Please print each entry below exactly as it reads.
START GIVEN ENTRIES
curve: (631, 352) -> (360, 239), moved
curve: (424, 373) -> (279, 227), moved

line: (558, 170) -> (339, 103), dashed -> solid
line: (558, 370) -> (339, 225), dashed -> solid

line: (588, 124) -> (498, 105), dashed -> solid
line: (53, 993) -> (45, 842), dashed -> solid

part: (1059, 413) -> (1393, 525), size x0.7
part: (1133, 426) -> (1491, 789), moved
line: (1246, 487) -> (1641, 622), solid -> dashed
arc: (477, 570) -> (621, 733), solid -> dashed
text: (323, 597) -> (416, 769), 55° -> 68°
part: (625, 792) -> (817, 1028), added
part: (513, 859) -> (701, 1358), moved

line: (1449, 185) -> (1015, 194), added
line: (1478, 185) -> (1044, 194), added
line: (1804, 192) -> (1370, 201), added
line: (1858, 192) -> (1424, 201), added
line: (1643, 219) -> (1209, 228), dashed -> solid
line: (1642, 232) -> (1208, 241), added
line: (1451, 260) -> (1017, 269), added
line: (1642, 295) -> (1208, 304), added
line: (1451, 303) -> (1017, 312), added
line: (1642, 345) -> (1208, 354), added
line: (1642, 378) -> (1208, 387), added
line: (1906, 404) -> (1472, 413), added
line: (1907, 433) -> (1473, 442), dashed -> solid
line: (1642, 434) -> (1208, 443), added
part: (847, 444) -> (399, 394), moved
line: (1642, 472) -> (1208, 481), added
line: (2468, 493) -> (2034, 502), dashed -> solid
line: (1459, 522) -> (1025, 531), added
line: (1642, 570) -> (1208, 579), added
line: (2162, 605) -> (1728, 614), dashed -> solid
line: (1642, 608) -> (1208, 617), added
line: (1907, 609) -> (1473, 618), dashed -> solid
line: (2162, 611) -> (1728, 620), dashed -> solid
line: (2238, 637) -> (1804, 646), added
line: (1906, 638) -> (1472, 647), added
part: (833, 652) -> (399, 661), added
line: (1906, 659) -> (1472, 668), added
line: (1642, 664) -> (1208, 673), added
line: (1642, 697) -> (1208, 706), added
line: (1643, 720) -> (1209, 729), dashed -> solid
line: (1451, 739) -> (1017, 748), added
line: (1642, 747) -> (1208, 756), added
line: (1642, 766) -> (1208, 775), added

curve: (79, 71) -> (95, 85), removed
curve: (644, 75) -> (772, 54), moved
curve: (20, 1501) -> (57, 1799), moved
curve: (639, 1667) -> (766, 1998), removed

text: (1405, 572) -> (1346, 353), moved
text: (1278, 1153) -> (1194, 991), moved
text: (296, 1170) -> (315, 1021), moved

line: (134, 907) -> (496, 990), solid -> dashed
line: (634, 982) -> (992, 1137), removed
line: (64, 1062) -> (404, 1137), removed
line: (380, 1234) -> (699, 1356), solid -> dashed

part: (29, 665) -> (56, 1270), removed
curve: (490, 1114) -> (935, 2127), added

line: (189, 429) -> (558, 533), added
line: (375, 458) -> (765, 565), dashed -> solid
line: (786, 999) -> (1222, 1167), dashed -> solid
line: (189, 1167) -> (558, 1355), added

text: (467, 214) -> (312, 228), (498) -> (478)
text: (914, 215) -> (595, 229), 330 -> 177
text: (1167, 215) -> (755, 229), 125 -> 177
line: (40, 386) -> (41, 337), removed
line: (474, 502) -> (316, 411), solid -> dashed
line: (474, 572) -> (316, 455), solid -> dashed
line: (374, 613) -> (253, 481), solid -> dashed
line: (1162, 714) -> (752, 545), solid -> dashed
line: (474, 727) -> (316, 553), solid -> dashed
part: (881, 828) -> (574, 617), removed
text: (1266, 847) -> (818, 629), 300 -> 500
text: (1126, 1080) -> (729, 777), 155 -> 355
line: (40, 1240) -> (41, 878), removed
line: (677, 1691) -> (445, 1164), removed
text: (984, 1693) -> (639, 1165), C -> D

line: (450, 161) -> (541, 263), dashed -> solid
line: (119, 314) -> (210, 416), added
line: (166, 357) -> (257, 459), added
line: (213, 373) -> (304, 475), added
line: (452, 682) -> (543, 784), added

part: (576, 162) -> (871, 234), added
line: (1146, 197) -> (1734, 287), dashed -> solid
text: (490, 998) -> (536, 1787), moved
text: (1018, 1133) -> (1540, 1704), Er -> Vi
END GIVEN ENTRIES
OUTPUT FOR THIS TASK:
curve: (631, 352) -> (360, 239), moved
curve: (424, 373) -> (279, 227), moved

line: (558, 170) -> (339, 103), dashed -> solid
line: (558, 370) -> (339, 225), dashed -> solid

line: (588, 124) -> (498, 105), dashed -> solid
line: (53, 993) -> (45, 842), dashed -> solid

part: (1059, 413) -> (1393, 525), size x0.7
part: (1133, 426) -> (1491, 789), moved
line: (1246, 487) -> (1641, 622), solid -> dashed
arc: (477, 570) -> (621, 733), solid -> dashed
text: (323, 597) -> (416, 769), 55° -> 68°
part: (625, 792) -> (817, 1028), added
part: (513, 859) -> (701, 1358), moved

line: (1449, 185) -> (1015, 194), added
line: (1478, 185) -> (1044, 194), added
line: (1804, 192) -> (1370, 201), added
line: (1858, 192) -> (1424, 201), added
line: (1643, 219) -> (1209, 228), dashed -> solid
line: (1642, 232) -> (1208, 241), added
line: (1451, 260) -> (1017, 269), added
line: (1642, 295) -> (1208, 304), added
line: (1451, 303) -> (1017, 312), added
line: (1642, 345) -> (1208, 354), added
line: (1642, 378) -> (1208, 387), added
line: (1906, 404) -> (1472, 413), added
line: (1907, 433) -> (1473, 442), dashed -> solid
line: (1642, 434) -> (1208, 443), added
part: (847, 444) -> (399, 394), moved
line: (1642, 472) -> (1208, 481), added
line: (2468, 493) -> (2034, 502), dashed -> solid
line: (1459, 522) -> (1025, 531), added
line: (1642, 570) -> (1208, 579), added
line: (2162, 605) -> (1728, 614), dashed -> solid
line: (1642, 608) -> (1208, 617), added
line: (1907, 609) -> (1473, 618), dashed -> solid
line: (2162, 611) -> (1728, 620), dashed -> solid
line: (2238, 637) -> (1804, 646), added
line: (1906, 638) -> (1472, 647), added
part: (833, 652) -> (399, 661), added
line: (1906, 659) -> (1472, 668), added
line: (1642, 664) -> (1208, 673), added
line: (1642, 697) -> (1208, 706), added
line: (1643, 720) -> (1209, 729), dashed -> solid
line: (1451, 739) -> (1017, 748), added
line: (1642, 747) -> (1208, 756), added
line: (1642, 766) -> (1208, 775), added

curve: (79, 71) -> (95, 85), removed
curve: (644, 75) -> (772, 54), moved
curve: (20, 1501) -> (57, 1799), moved
curve: (639, 1667) -> (766, 1998), removed

text: (1405, 572) -> (1346, 353), moved
text: (1278, 1153) -> (1194, 991), moved
text: (296, 1170) -> (315, 1021), moved

line: (134, 907) -> (496, 990), solid -> dashed
line: (634, 982) -> (992, 1137), removed
line: (64, 1062) -> (404, 1137), removed
line: (380, 1234) -> (699, 1356), solid -> dashed

part: (29, 665) -> (56, 1270), removed
curve: (490, 1114) -> (935, 2127), added

line: (189, 429) -> (558, 533), added
line: (375, 458) -> (765, 565), dashed -> solid
line: (786, 999) -> (1222, 1167), dashed -> solid
line: (189, 1167) -> (558, 1355), added

text: (467, 214) -> (312, 228), (498) -> (478)
text: (914, 215) -> (595, 229), 330 -> 177
text: (1167, 215) -> (755, 229), 125 -> 177
line: (40, 386) -> (41, 337), removed
line: (474, 502) -> (316, 411), solid -> dashed
line: (474, 572) -> (316, 455), solid -> dashed
line: (374, 613) -> (253, 481), solid -> dashed
line: (1162, 714) -> (752, 545), solid -> dashed
line: (474, 727) -> (316, 553), solid -> dashed
part: (881, 828) -> (574, 617), removed
text: (1266, 847) -> (818, 629), 300 -> 500
text: (1126, 1080) -> (729, 777), 155 -> 355
line: (40, 1240) -> (41, 878), removed
line: (677, 1691) -> (445, 1164), removed
text: (984, 1693) -> (639, 1165), C -> D

line: (450, 161) -> (541, 263), dashed -> solid
line: (119, 314) -> (210, 416), added
line: (166, 357) -> (257, 459), added
line: (213, 373) -> (304, 475), added
line: (452, 682) -> (543, 784), added

part: (576, 162) -> (871, 234), added
line: (1146, 197) -> (1734, 287), dashed -> solid
text: (490, 998) -> (536, 1787), moved
text: (1018, 1133) -> (1540, 1704), Er -> Vi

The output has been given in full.